Figure 5 shows the filtered best rules where the conclusion is the item a4.

Figure 6 gives the filtered best rules where the conclusion is the item a1.

Figure 4. Filtered rules of item a3

Figure 5. Filtered rules of item a4

Figure 6. Filtered rules of item a1

Conclusion

The algorithm offers a better performance when compared to the basic methods available. As a future enhancement, parallelization of the task and incremental mining can be appended. As the size of the tree grows, it becomes difficult to mine the frequent pattern from such a huge tree, so if it can be done in parallel, then the total execution time would be reduced. And as the transactions would be continually increasing and may be the same items already present in the tree would reappear in next few transactions, a better algorithm that mines only the incremented tree structure may be required to yield a better performance.

References

[1]. R. Agrawal, T. Mielinski, & A. Swami. (1993). “Mining association rule between sets of items in large databases”, Proceedings of the ACM SIGMOD international Conference on Management of data. pp: 207-216.

[2]. Han J, Pei J, Yin Y, (2002). “Mining frequent patterns without candidate generation” Proc. of the ACM-SIGMOD int'l conference on management of data, pp: 1-12.

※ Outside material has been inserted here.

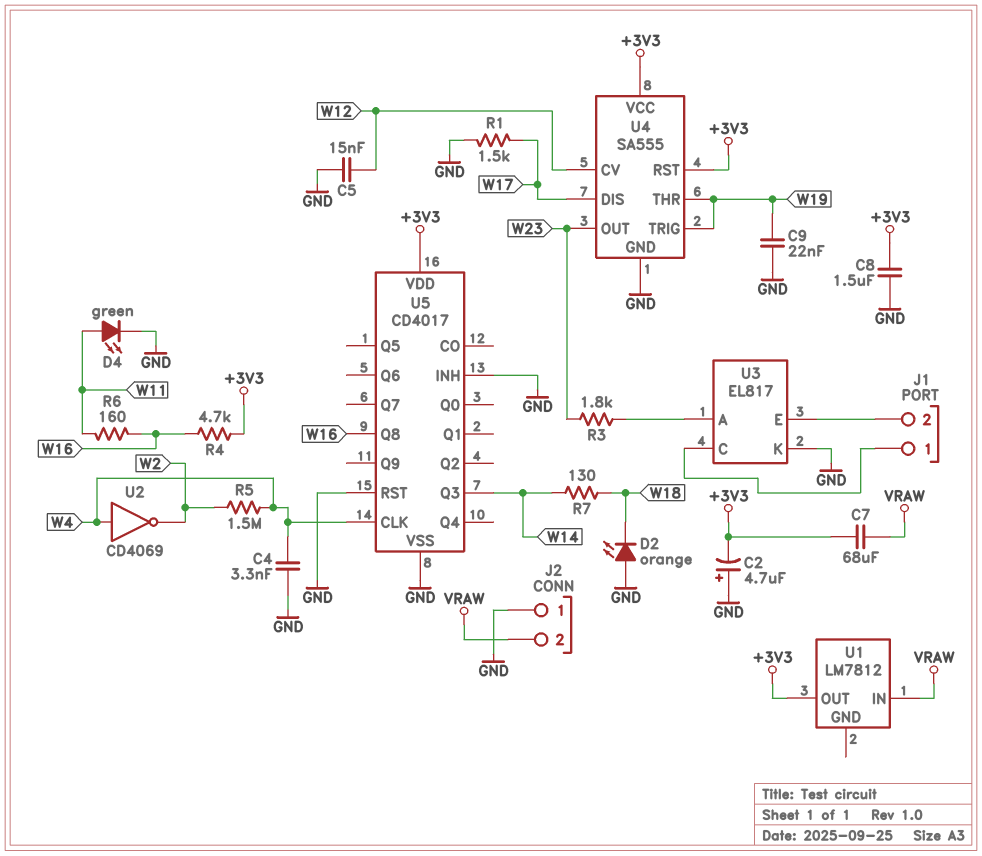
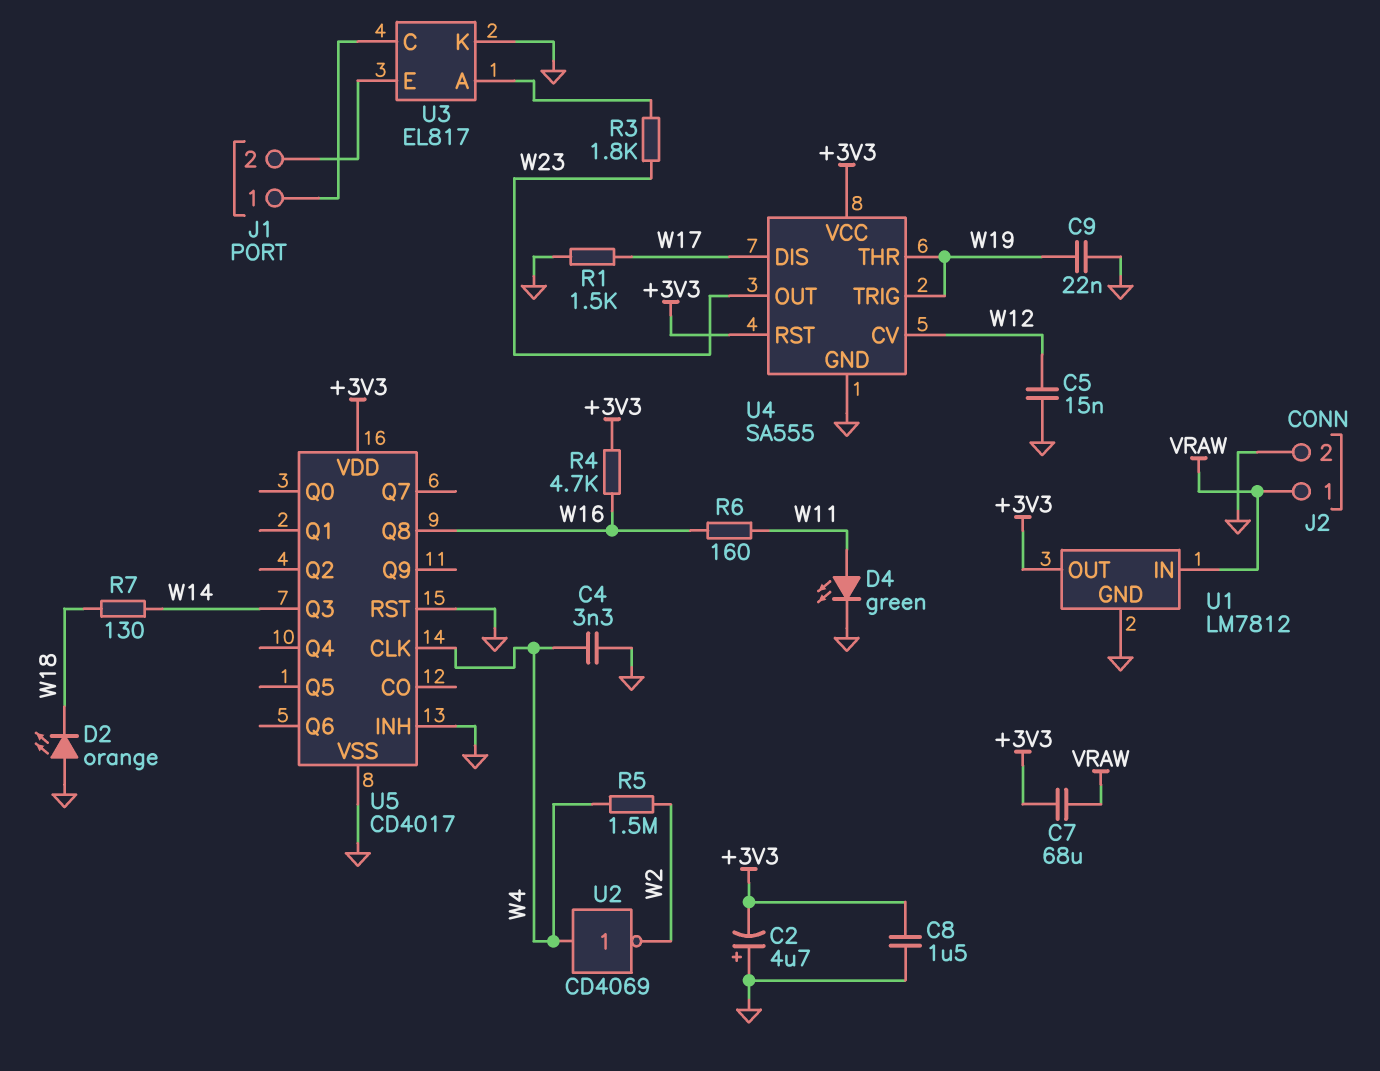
J2 pin 1: GND -> VRAW
J2 pin 2: VRAW -> GND
U1 pin GND: none -> GND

[3]. Y.Liu, W.K. Liao and A. Choudhary, (2005). “A two phase algorithm for fast discovery of high utility itemset”, Cheng, D. and Liu. H. PAKDD, LNCS. PP: 689-695.

[4]. J. Hu, A. Mojsilovic, (2007). “High utility pattern mining: A method for discovery of high utility itemssets”, Pattern Recognition. PP: 3317-3324.

[5]. Y.-C. Li,j,-s. Yeh, and C.-C. Chang, (2008). “Isolated Items Discarding Strategy for Discovering High Utility Itemsets,” Data and Knowledge Engg., pp: 198-217.

[6]. Liu Jian-Ping, Wang Ying Fan-Ding, (2010). ”Incremental Mining algorithm Pre-FP in Association Rule Based on FP-tree”, Networking and Distributed Computing, International Conference, pp: 199-203.

[7]. Ahmed CF, Tanbeer SK, Jeong B-S, Lee Y-K, (2011). “HUC-Prune: An Efficient Candidate Pruning Technique to mine high utility patterns”, Appl Intell, pp. 181–198.

[8]. Shih-Sheng Chen, Tony Cheng-Kui Huang, Zhe-Min Lin, (2011). “New and efficient knowledge discovery of partial periodic patterns with multiple minimum supports”, The Journal of Systems and Software 84, pp. 1638–1651, Elsevier.